Submitted to: Microwave Power Symposium Proceedings
Publication Type: Proceedings
Publication Acceptance Date: 6/1/2009
Publication Date: 7/8/2009
Citation: Trabelsi, S., Nelson, S.O., Lewis, M.A. 2009. Effect of "Natural" Water and "Added" Water on Dielectric Properties of Shelled Corn at Microwave Frequencies. 43rd Annual International Microwave Power Symposium Proceedings. pp. 89-94. Interpretive Summary: The electrical characteristics of grain known as dielectric properties are used by electronic grain moisture meters for rapid determination of moisture content. Moisture content is important in determining the potential for safe storage of grain, and it must be measured whenever a grain lot is sold. Recent research has shown that measurements on grain at microwave frequencies offer advantages for moisture testing compared to the lower radio frequencies currently used by commercial grain moisture meters.
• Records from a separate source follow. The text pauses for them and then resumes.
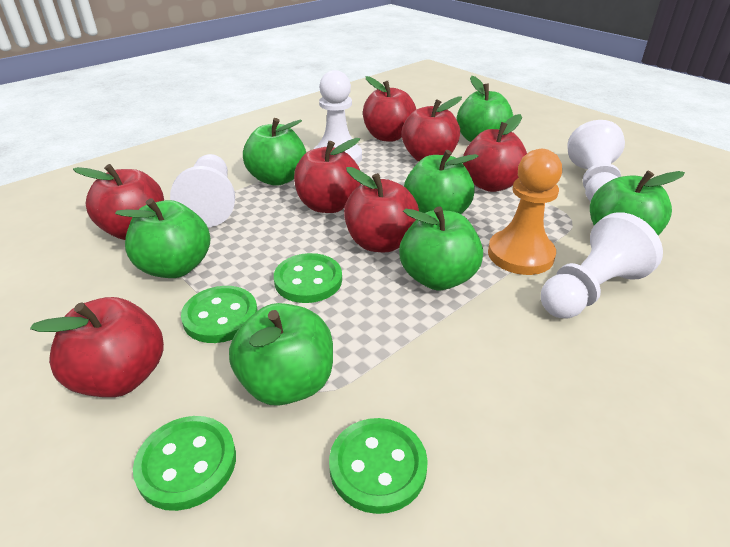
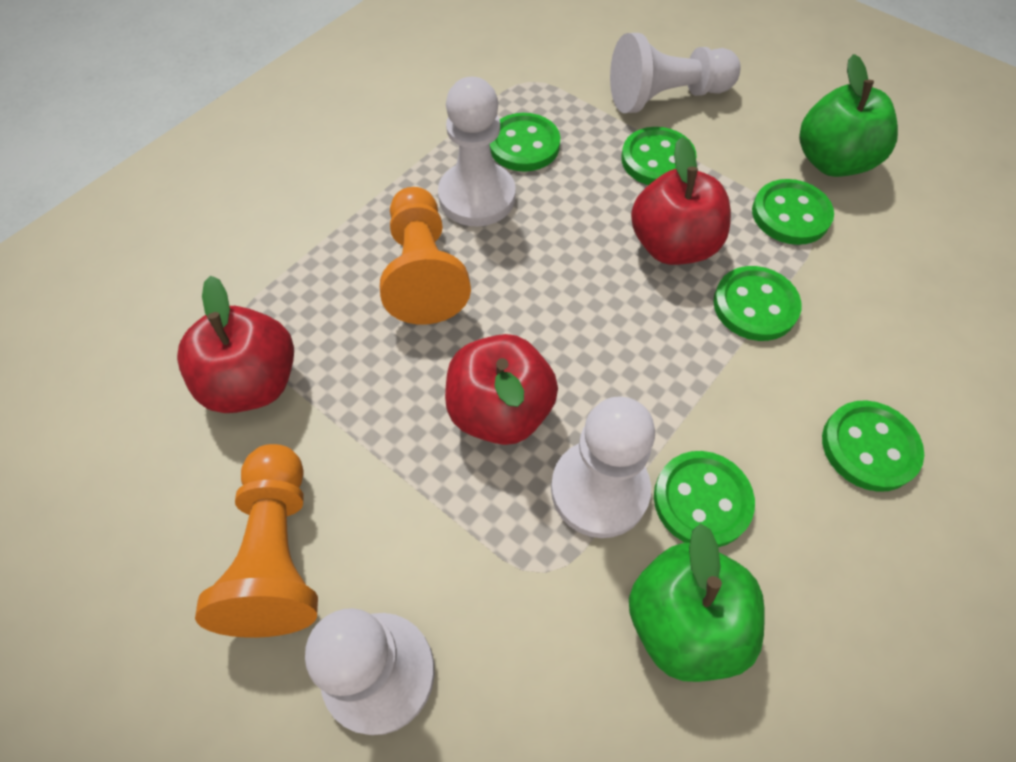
green apple: 7 -> 2
green button: 4 -> 6
orange pawn: 1 -> 2
red apple: 7 -> 3

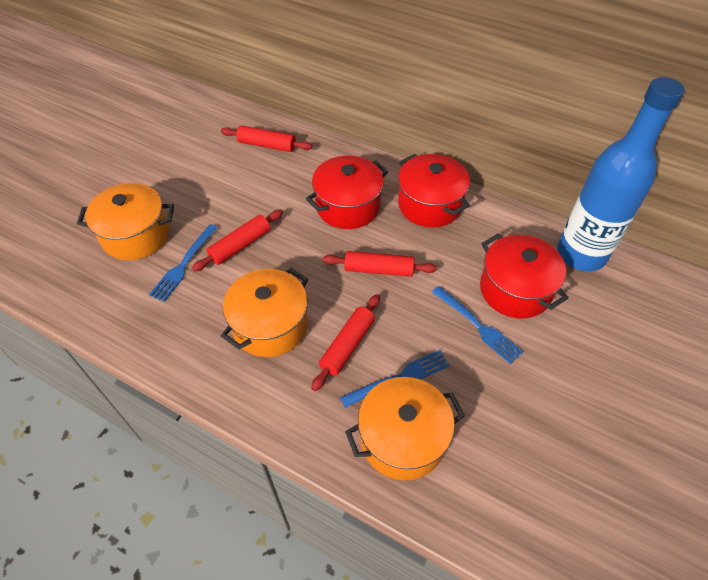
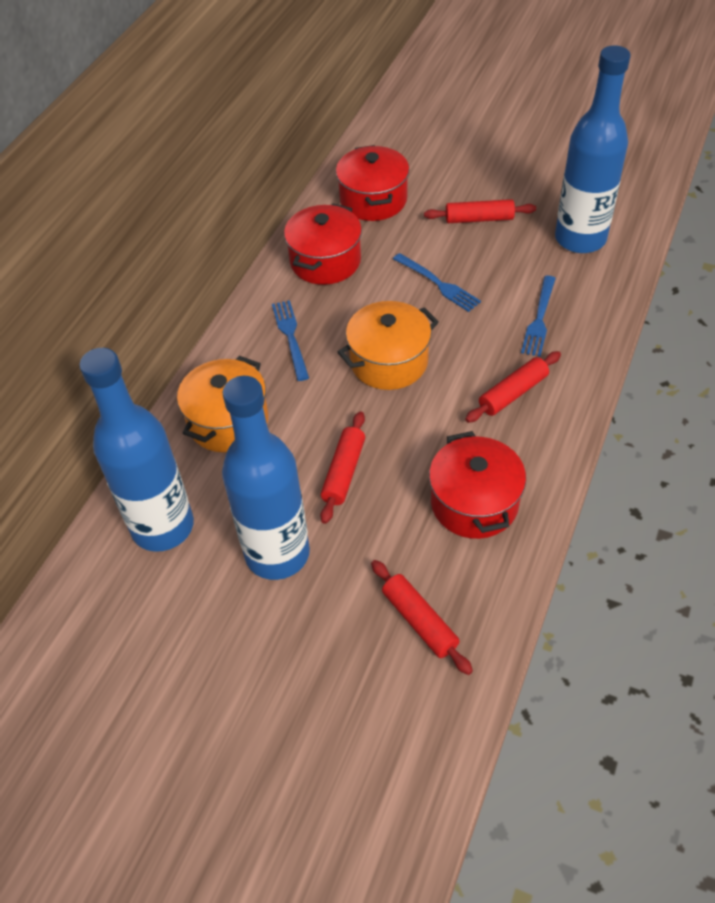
blue bottle: 1 -> 3
orange pot: 3 -> 2

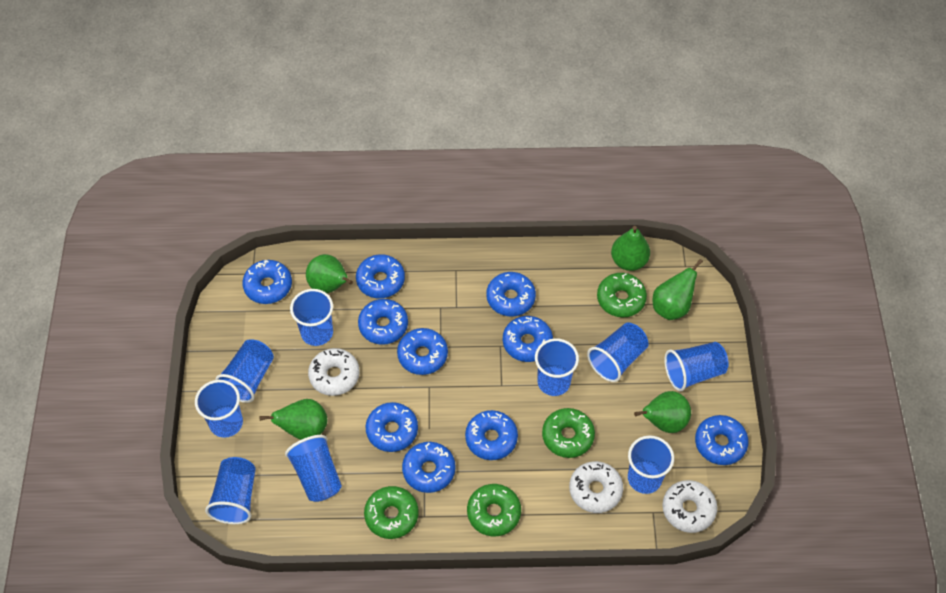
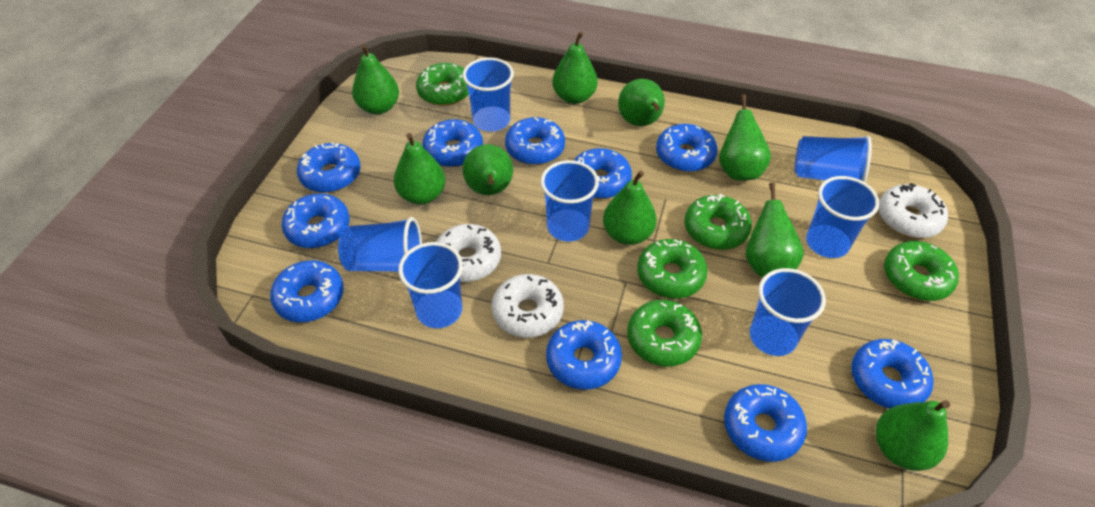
blue cup: 9 -> 7
green donut: 4 -> 5
green pear: 5 -> 9

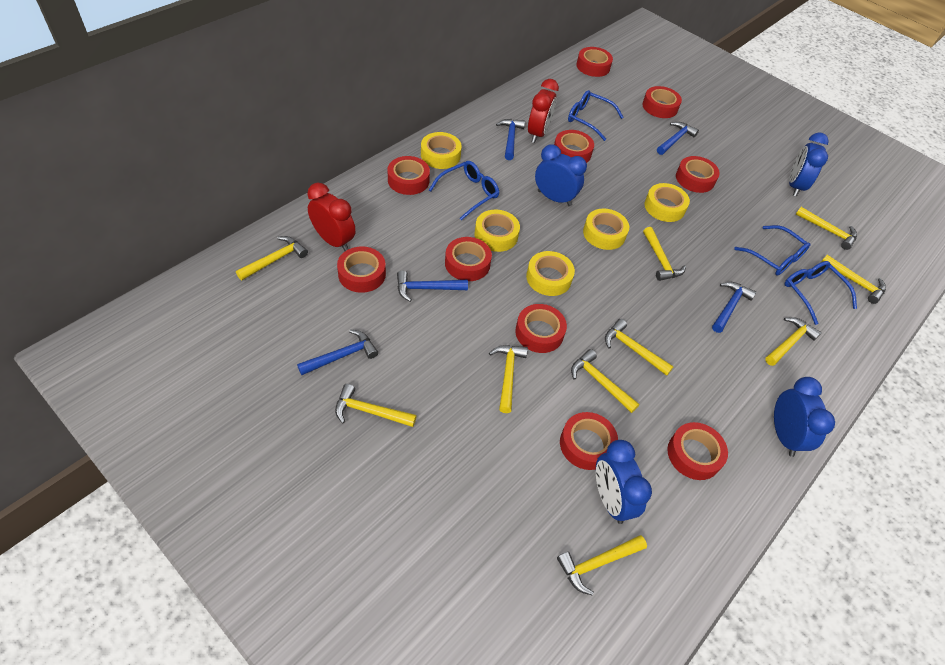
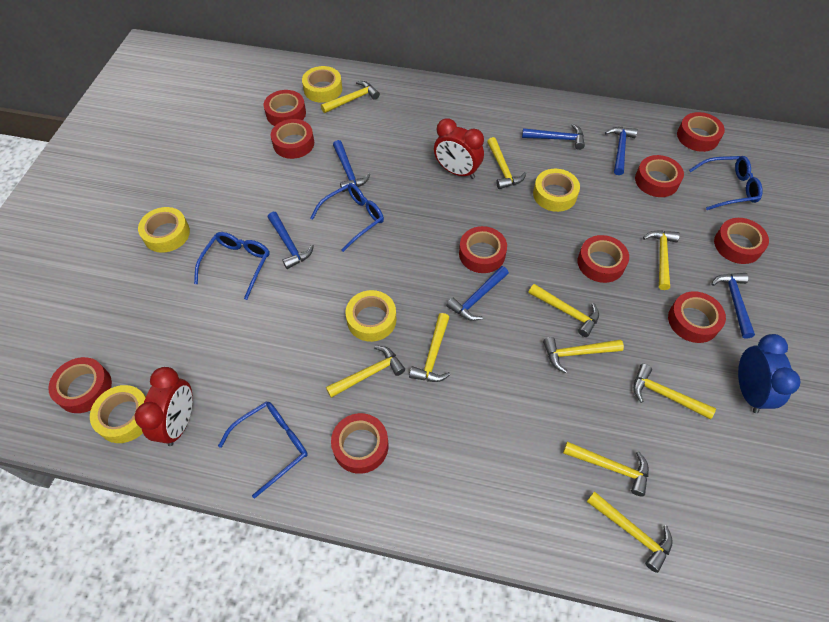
blue clock: 4 -> 1
blue hammer: 5 -> 6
This research has also shown that the moisture content of grain can be rapidly obtained from microwave measurements that determine the dielectric properties of the grain independent of fluctuations in the bulk density (packing) of the grain, which causes errors in the moisture content indicated by currently used moisture meters if it is not taken into account. Therefore the microwave sensing of grain moisture content shows promise for on-line monitoring of moisture in grain and seed. Questions have been raised as to whether dielectric properties of grain of high moisture contents at harvest are different from those of the same grain to which water has been added, after drying, to bring it back to the original moisture level. In this study, microwave dielectric properties of shelled, yellow-dent hybrid field corn were measured at harvest and as the corn dried down to normal storage levels. Then, water was added to hybrid corn lots of normal storage moisture levels and the dielectric properties were measured as moisture content was increased to levels for corn at harvest. Comparing results of the measurements showed that there was no appreciable difference between the natural-moisture and added moisture-lots of shelled corn. Thus, the customary method for adding moisture in research studies does not introduce any complications in research on microwave methods for sensing moisture content in corn. The new information is useful to engineers developing new moisture meters and it will therefore contribute to the goal of providing high quality and healthful products for consumers.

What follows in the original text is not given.